Stochastic models for circadian oscillations: Emergence of a biological rhythm

Nearly all living organisms display circadian oscillations characterized by a period close to 24 h. These rhythms originate from the negative autoregulation of gene expression. Deterministic models based on such genetic regulatory processes account for the occurrence of circadian rhythms in constant environmental conditions (e.g., constant darkness), for entrainment of these rhythms by light-dark cycles, and for their phase-shifting by light pulses. When the numbers of protein and mRNA molecules involved in the oscillations are small, as may occur in cellular conditions, it becomes necessary to resort to stochastic simulations to assess the influence of molecular noise on circadian oscillations. We address the effect of molecular noise by considering the stochastic version of a core deterministic model previously proposed for circadian oscillations of the PER protein and its mRNA in Drosophila. The model is based on cooperative repression of the per gene by the PER protein. Numerical simulations of the stochastic version of the model are performed by means of the Gillespie method. The predictions of the stochastic approach compare well with those of the deterministic model with respect to both sustained oscillations of the limit cycle type and the influence of the proximity from a bifurcation point below which the system evolves to a stable steady state.
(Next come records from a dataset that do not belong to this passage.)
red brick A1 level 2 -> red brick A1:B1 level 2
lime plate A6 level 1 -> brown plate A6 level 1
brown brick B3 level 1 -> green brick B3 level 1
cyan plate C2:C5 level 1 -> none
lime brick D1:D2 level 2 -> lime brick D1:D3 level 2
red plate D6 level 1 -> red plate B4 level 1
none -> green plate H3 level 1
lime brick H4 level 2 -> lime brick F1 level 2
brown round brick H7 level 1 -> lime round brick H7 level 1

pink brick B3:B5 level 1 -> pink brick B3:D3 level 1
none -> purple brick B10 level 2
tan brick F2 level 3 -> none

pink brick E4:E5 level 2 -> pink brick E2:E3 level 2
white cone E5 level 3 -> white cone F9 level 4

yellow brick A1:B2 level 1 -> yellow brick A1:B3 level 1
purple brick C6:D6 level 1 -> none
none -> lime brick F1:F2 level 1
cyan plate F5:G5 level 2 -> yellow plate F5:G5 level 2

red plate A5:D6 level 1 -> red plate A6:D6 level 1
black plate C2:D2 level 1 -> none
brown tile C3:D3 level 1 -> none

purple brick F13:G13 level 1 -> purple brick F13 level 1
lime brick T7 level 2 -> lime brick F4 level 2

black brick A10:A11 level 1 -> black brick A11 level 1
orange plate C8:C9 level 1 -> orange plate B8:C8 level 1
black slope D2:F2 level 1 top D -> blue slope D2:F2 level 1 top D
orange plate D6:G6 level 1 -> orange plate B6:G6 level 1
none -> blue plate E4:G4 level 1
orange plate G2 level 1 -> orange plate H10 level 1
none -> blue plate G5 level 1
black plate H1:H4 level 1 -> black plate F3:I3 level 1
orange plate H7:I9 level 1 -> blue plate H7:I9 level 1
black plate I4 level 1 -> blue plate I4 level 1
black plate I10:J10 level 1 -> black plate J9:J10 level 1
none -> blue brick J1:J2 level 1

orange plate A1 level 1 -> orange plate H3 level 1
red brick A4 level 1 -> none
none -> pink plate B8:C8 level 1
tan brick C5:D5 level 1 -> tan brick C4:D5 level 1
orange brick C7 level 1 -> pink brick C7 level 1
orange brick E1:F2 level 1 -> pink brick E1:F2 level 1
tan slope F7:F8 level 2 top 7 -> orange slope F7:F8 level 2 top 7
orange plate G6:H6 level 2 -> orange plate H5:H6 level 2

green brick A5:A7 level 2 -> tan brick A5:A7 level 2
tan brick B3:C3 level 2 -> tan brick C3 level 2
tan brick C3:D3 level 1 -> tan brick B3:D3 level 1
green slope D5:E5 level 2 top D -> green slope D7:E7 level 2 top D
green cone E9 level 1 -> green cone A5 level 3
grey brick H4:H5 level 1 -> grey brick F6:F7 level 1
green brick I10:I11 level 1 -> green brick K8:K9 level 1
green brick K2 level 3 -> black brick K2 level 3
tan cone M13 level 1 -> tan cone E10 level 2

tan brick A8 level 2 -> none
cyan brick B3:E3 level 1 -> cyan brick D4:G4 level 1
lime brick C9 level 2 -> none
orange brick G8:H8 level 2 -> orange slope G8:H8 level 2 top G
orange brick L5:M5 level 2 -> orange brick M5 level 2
Stochastic simulations indicate that robust circadian oscillations can emerge at the cellular level, even when the maximum numbers of mRNA and protein molecules involved in the oscillations are of the order of only a few tens or hundreds. The stochastic simulations also reproduce the evolution toward a strange attractor in conditions where an extended version of the deterministic model admits chaotic behavior. These results show how regulatory feedback processes at the cellular level allow the emergence of a coherent biological rhythm out of molecular noise. (C) 2004 Wiley Periodicals, Inc.